Note that from inside the guest, connecting to a port on the "gateway" IP address will connect to that port on the host; so for instance "ssh 10.0.2.2" will ssh from the guest to the host.
You can configure User Networking using the -netdev user command line option.
Adding the following to the qemu command line will change the network configuration to use 192.168.76.0/24 instead of the default (10.0.2.0/24) and will start guest DHCP allocation from 9 (instead of 15):
-netdev user,id=mynet0,net=192.168.76.0/24,dhcpstart=192.168.76.9
You can isolate the guest from the host (and broader network) using the restrict option. For example -netdev user,id=mynet0,restrict=y or -netdev type=user,id=mynet0,restrict=yes will restrict networking to just the guest and any virtual devices. This can be used to prevent software running inside the guest from phoning home while still providing a network inside the guest. You can selectively override this using hostfwd and guestfwd options.
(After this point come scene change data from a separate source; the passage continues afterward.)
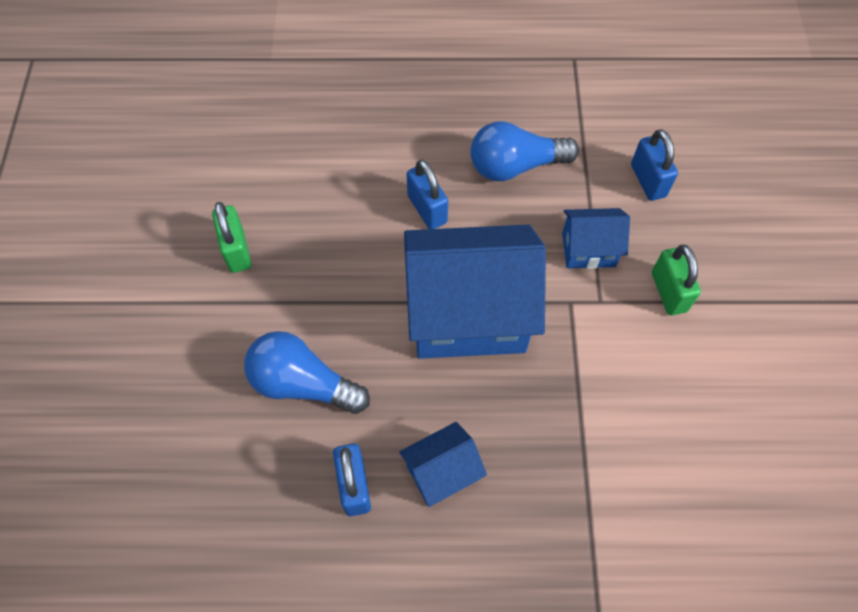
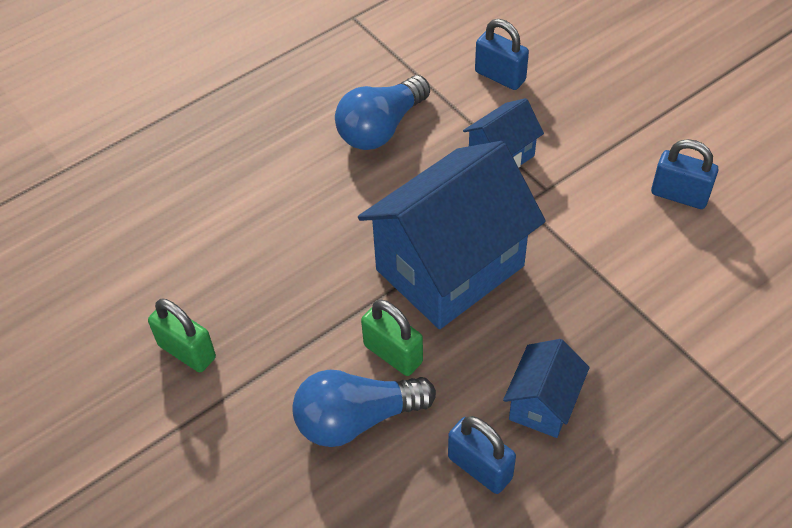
camera: 35 degrees left, 10 degrees down
(427, 209) = (336, 208): blue padlock -> blue padlock (679, 195)
(668, 292) = (591, 149): green padlock -> green padlock (393, 354)

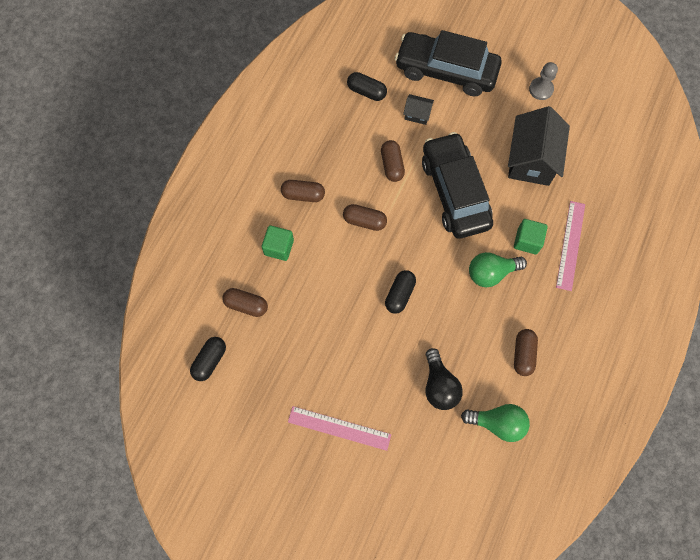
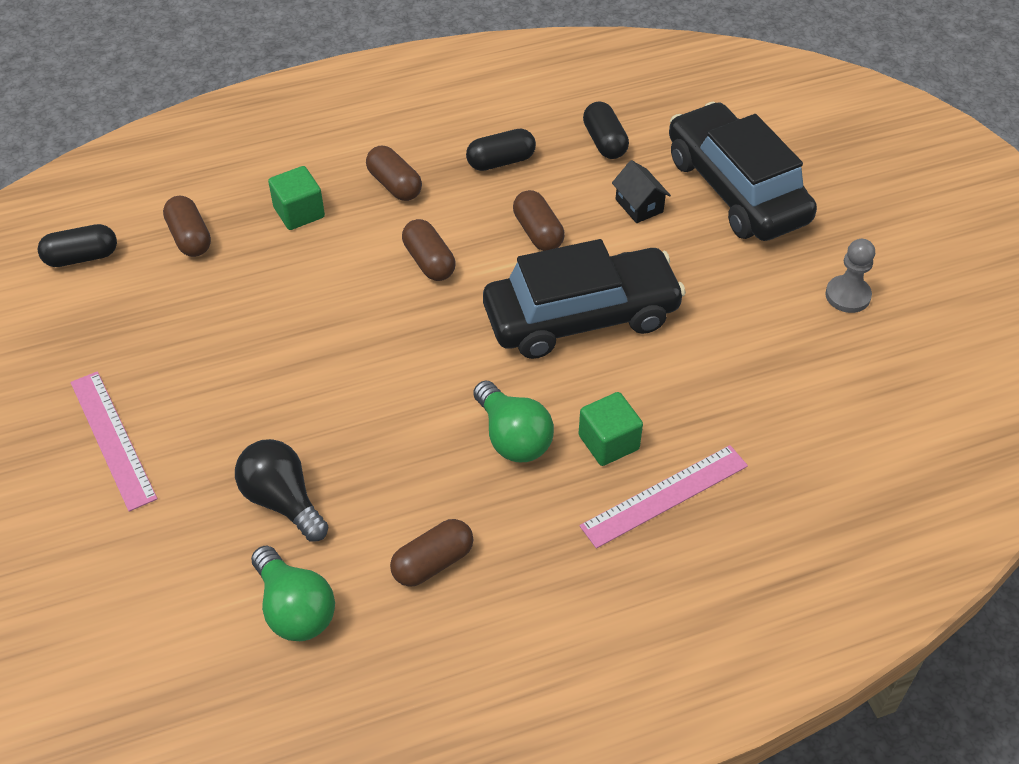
camera: 45 degrees right, 20 degrees down
(392, 165) = (538, 232): brown capsule -> brown capsule turned 60 degrees counterclockwise
(399, 294) = (368, 366): black capsule -> black capsule (501, 161)
(439, 385) = (282, 500): black light bulb -> black light bulb turned 105 degrees clockwise
(455, 192) = (581, 317): black car -> black car turned 45 degrees clockwise
(491, 273) = (513, 437): green light bulb -> green light bulb turned 150 degrees counterclockwise
(531, 160) = (733, 360): black house -> none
Advanced user networking options
The -netdev user parameter has some more useful options:
- The DHCP address and name for the guest can be set with -netdev user,id=n0,host=addr,hostname=name
- You can specify the guest-visible virtual DNS server address with -netdev user,id=n0,dns=addr
- QEMU can simulate a TFTP server with -netdev user,id=n0,tftp=xxx,bootfile=yyy
- To share files between your guest and host, you can use -netdev user,id=n0,smb=dir,smbserver=addr
- To forward host ports to your guest, use -netdev user,id=n0,hostfwd=hostip:hostport-guestip:guestport
For details, please see the QEMU documentation.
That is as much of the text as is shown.